Retorno que já anuncia dois novos projetos ligados ao assunto: Cidade, Mestiçagem e Ascensão Social e A Questão Parda, após o que o ensaísta promete dar um tempo no tema. Fixa-se, assim, uma contribuição das mais significativas da produção intelectual contemporânea na área, diante da qual nem a universidade, nem qualquer interessado em discutir, em profundidade, o Brasil, passará ao largo.
Livro polêmico, aguerrido, não é, com certeza, apenas uma pedra no caminho dos que no momento se debruçam sobre o assunto.
Passeando com desenvoltura pelos campos da história, antropologia, sociologia e cultura, Antônio Risério coloca sua erudição a serviço do combate frontal e direto à visão institucional, acadêmica, midiática e do movimento identitário a respeito das relações raciais em nosso país.
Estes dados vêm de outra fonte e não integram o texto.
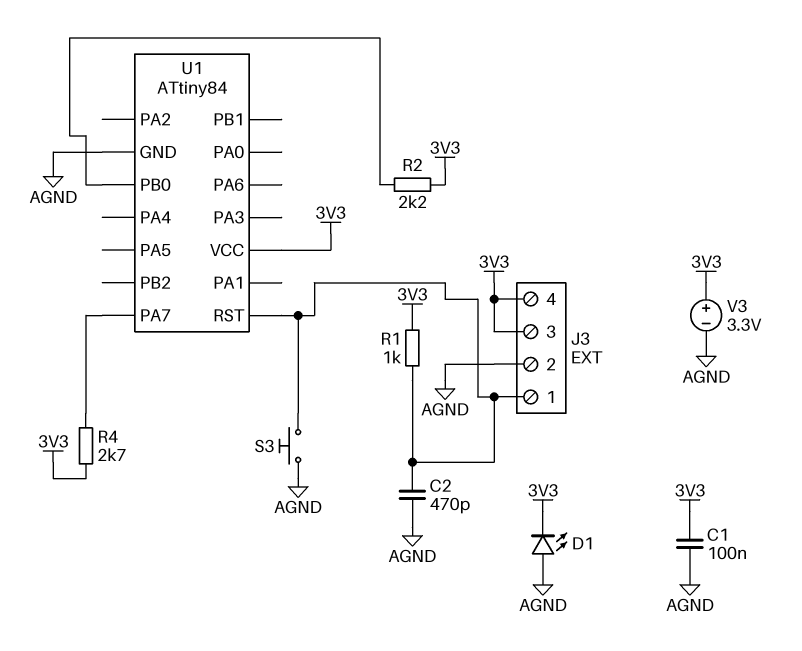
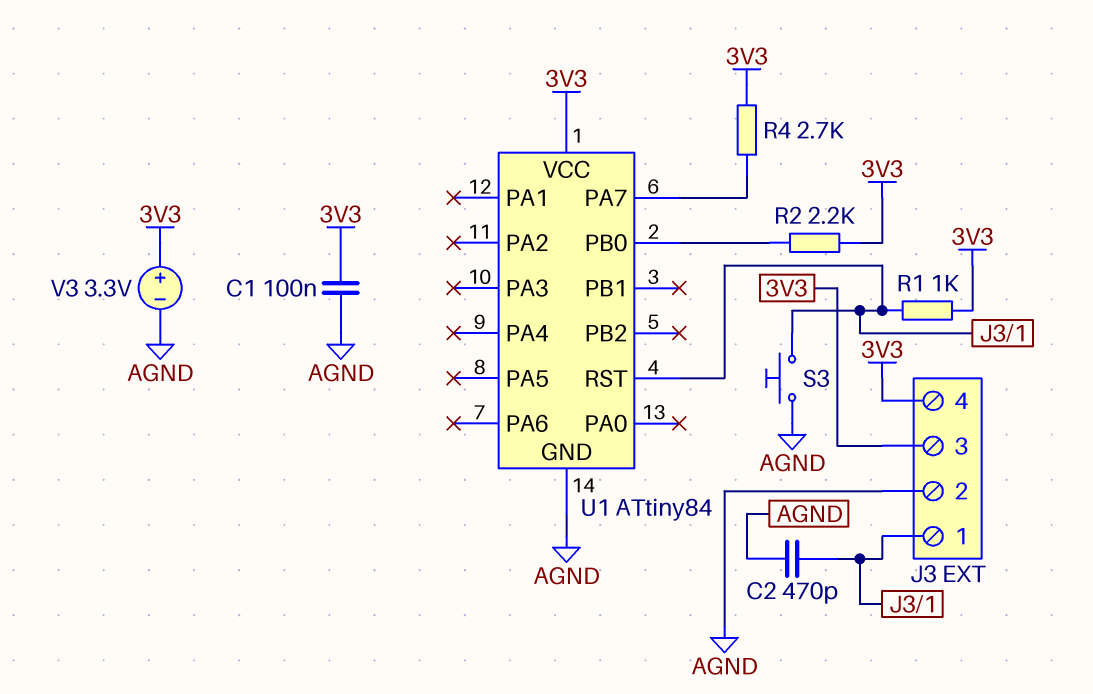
D1: LED (A AGND, K 3V3) -> none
E atira de forma contundente sua argumentação contra o pensamento acadêmico americanizado, que busca reproduzir no Brasil o binarismo estadunidense; contra a visão de poder construída a partir do que chama entre aspas de "racismo estrutural" e a desproporcional, distorcida e determinada cobertura midiática à estratégia de apagar a história real do país e instituir uma farsa identitária cuja mágica é assegurada pela manipulação estatística e ideológica oficial, construída para justificar políticas públicas voltadas para fortalecer o binarismo racial (brancos X pretos) e fazer desparecer do horizonte o que o autor considera a marca do Brasil: a mestiçagem.
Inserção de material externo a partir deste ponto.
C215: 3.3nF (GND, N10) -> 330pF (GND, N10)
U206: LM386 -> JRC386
O autor não se limita a explorar a equação pretos mais pardos iguais a negros. Ele analisa os pressupostos dessa construção, suas origens ideológicas, os interesses nele implicados e mesmo os benefícios para a política exterior dos Estados Unidos e para o próprio Estado americano em nivelar nosso rico cromatismo ao binarismo segregacionista deles. Tudo para mostrar o óbvio: a presença majoritária do mestiço na nossa realidade biológica e cultural.
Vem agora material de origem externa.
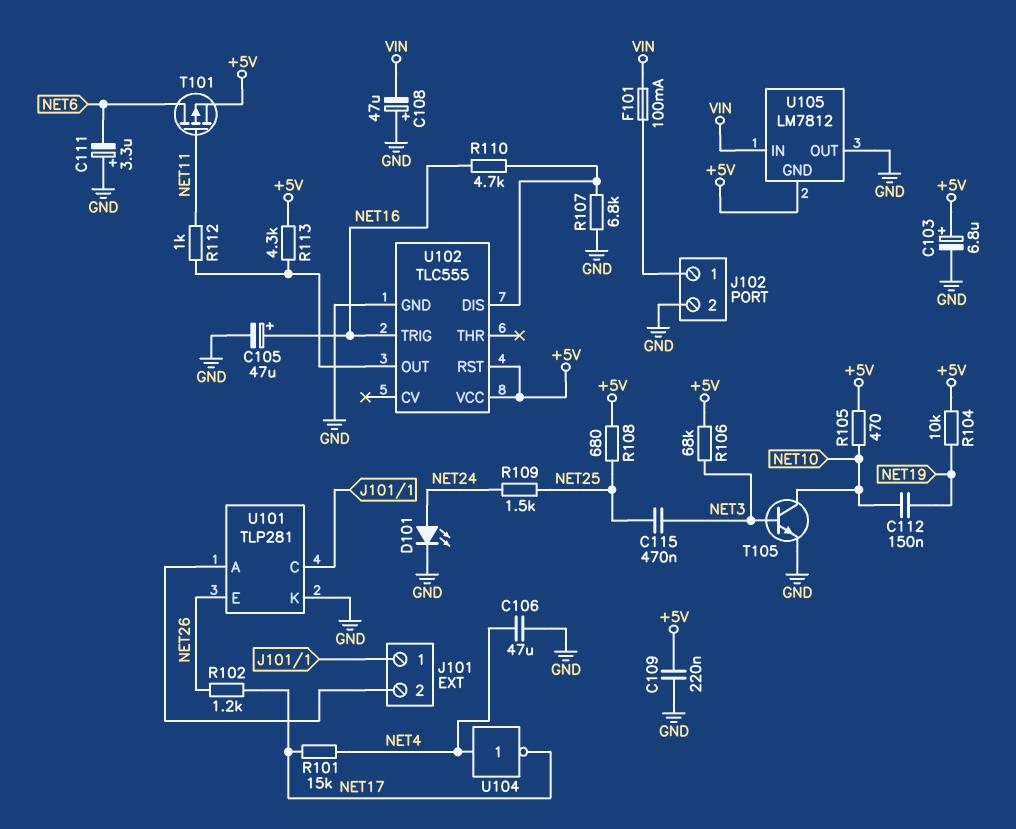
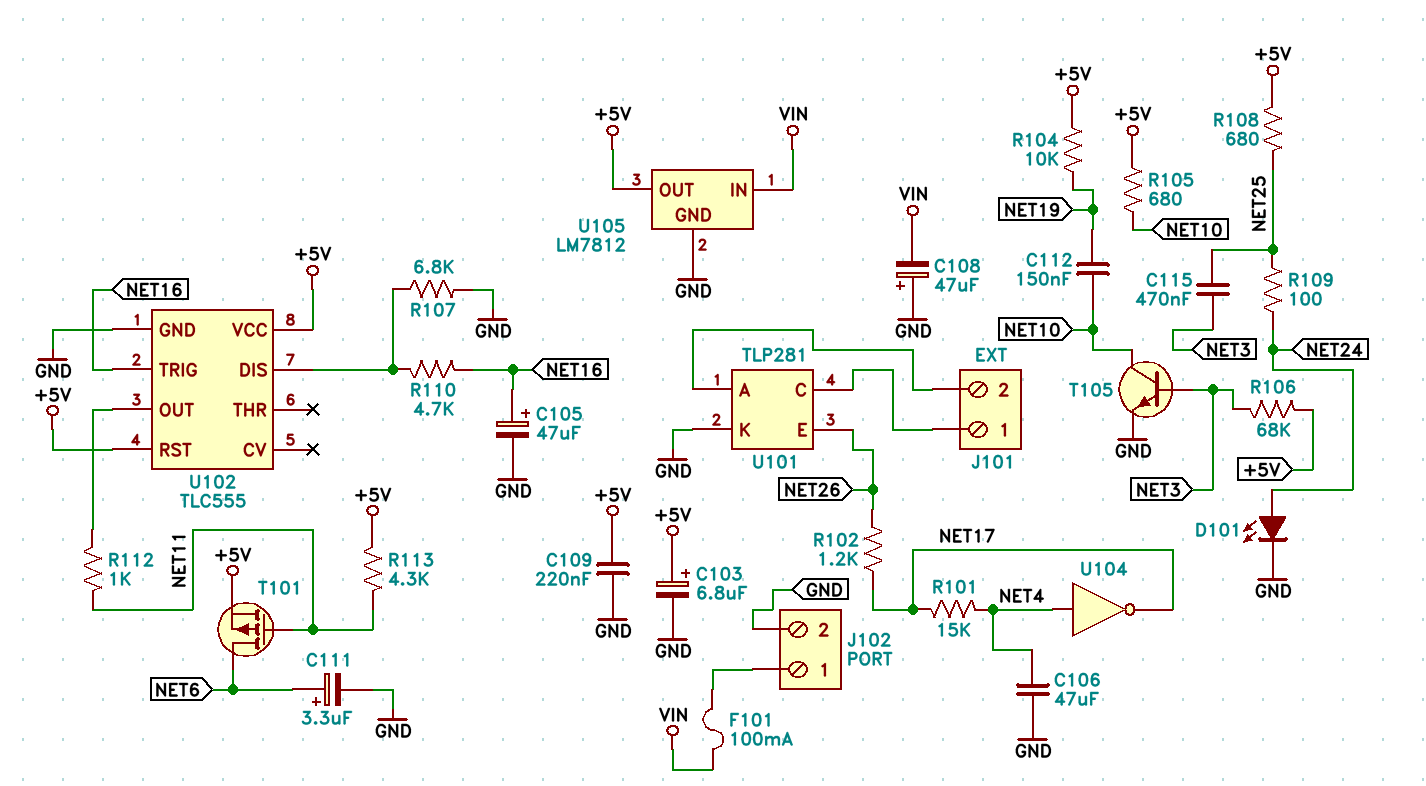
C111: 3.3uF (plus GND, minus NET6) -> 3.3uF (plus NET6, minus GND)
R105: 470 (+5V, NET10) -> 680 (+5V, NET10)
R109: 1.5k (NET24, NET25) -> 100 (NET24, NET25)
R113: 4.3k (+5V, U102/OUT) -> 4.3k (+5V, NET11)
U105 pin GND: +5V -> GND
U105 pin OUT: GND -> +5V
Em Carnaval Ijexá (meu preferido), o então jovem antropólogo nos revela uma Bahia reafricanizada pelos afoxés da juventude, reunindo ao frescor da etnografia uma análise pioneira do papel da cultura na reconfiguração das identidades; em A Utopia Brasileira, destaco sua percepção política aguçada na leitura da expansão do neo-pentecostalismo como projeto de poder no país; neste Mestiçagem, Identidade e Liberdade, Risério nos ensina um pouco sobre a complexidade do Brasil, denotando com sua rica fundamentação bibliográfica que, apesar do escandaloso e fulminante bombardeio binário, raça e classe são conceitos indissociáveis no debate em nosso meio e que o caminho não pode ser nem a simplificação grosseira, nem a importação conceitual dos mentalmente colonizados, mas a compreensão crítica de nossas mazelas, indispensáveis a um projeto nacional livre das imposições políticas do exterior, da submissão acadêmica e do recurso racialista redutor que, em nome de combate ao racismo, quase sempre leva ao racismo reverso.
Livro polêmico, aguerrido, não é, com certeza, apenas uma pedra no caminho dos que no momento se debruçam sobre o assunto. É, para usar uma expressão do próprio autor referida ao famoso antropólogo pernambucano Gilberto Freyre, uma verdadeira pedreira.
Gustavo Falcón é sociólogo, jornalista e escritor.